House Speaker Paul Ryan, R-Wis., vows that Republicans will complete tax reform this year despite myriad obstacles. "We cannot let this once-in-a-generation moment slip," Ryan wrote in prepared remarks for a speech he will deliver Tuesday to the National Association of Manufacturers.
Rep. Jim Jordan, R-Ohio, is less optimistic. "You can't get tax reform if you don't have reconciliation instructions. You can't get reconciliation instructions if you don't pass a budget," Jordan said at a recent forum at the conservative Heritage Foundation.
A key conflict among Republicans involves setting a spending "cap" for the 12 appropriations bills passed by Congress each year. Trump wants to increase spending on defense by $54 billion, or 10 percent, above the existing cap, but defense hawks on the House Armed Services Committee are demanding $37 billion more that would bring the defense budget to $640 billion next year.
House Budget Committee Chairman Diane Black, R-Tenn., has countered with a defense figure in the $620 billion range, but the Armed Services panel is drafting legislation this week that sticks with its higher demand. At the same time, GOP defenders of nondefense spending are opposing Black's proposed cuts to domestic programs and foreign aid, even though they are far smaller than the cuts proposed by Trump.
Black is focused on what she can get through her committee, which is populated with conservatives demanding cuts to so-called mandatory spending. That's the roughly two-thirds of the federal budget that's spent automatically, including Social Security, food stamps and Medicare. Those cuts, however, would have to advance along with the tax overhaul bill, and GOP leaders fear they could complicate that effort or spark a backlash.
For instance, Agriculture Committee Chairman Mike Conaway, R-Texas, is unenthusiastic about roiling his committee with a partisan proposal to cut food stamp spending by tens of billions of dollars over the coming decade. The panel is traditionally bipartisan and is just beginning work on major farm legislation that will need Democratic support to become law.

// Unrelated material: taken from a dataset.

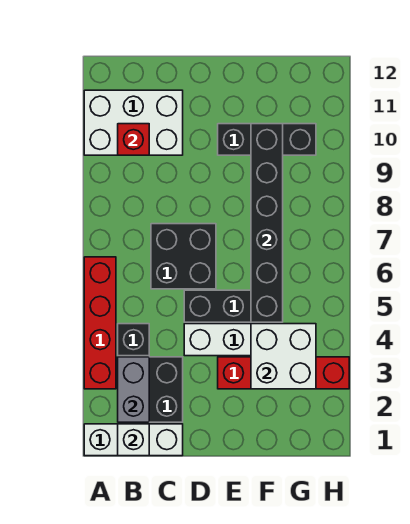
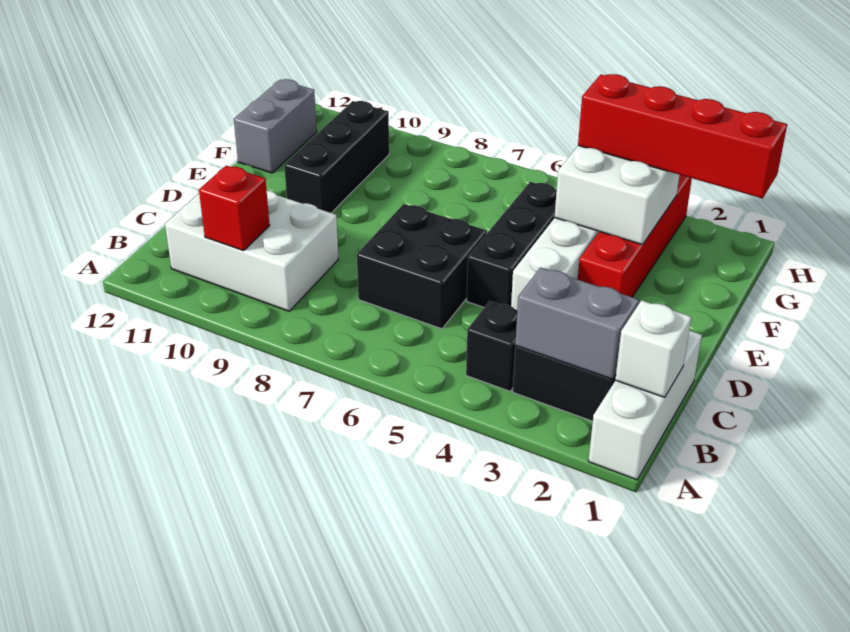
red brick A3:A6 level 1 -> red brick G1:G4 level 3
white brick A10:C11 level 1 -> white brick B9:C11 level 1
black brick F5:F10 level 2 -> none
none -> grey brick F12:G12 level 1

"They're afraid either the committees couldn't come up with the amount of savings that they're required or people wouldn't be willing to vote for them," said Ed Lorenzen of the Committee for a Responsible Federal Budget, which advocated for lower deficits. "And if either of those things happened it would jeopardize the entire reconciliation bill, including tax reform."
Black had hoped to vote on the budget in her committee this week; instead, House GOP leaders have scheduled a meeting of all Republicans to discuss the issue.
"We're actually really close on both the top line (appropriations) number for the upcoming fiscal year, the breakdown between defense and nondefense on that, and the minimum (mandatory spending cut) target in reconciliation," said House Budget Committee GOP spokesman William Allison.
All of this budget work was supposed to have transpired more than two months ago. Instead, Republicans remain divided, though delays have been made worse by the lengthy health care debate and the Trump administration's late submission of its budget.
"The House GOP is now months behind," top House Democrat Nancy Pelosi of California said Monday. "Deeply divided but unwilling to abandon their budget giveaways to the richest few."
The budget process is much maligned, but it helped President George W. Bush pass his signature tax cuts 16 years ago. Before that, it helped President Bill Clinton pass two budget deals—a 1993 package forged with Democrats and a 1997 effort negotiated with GOP Speaker Newt Gingrich.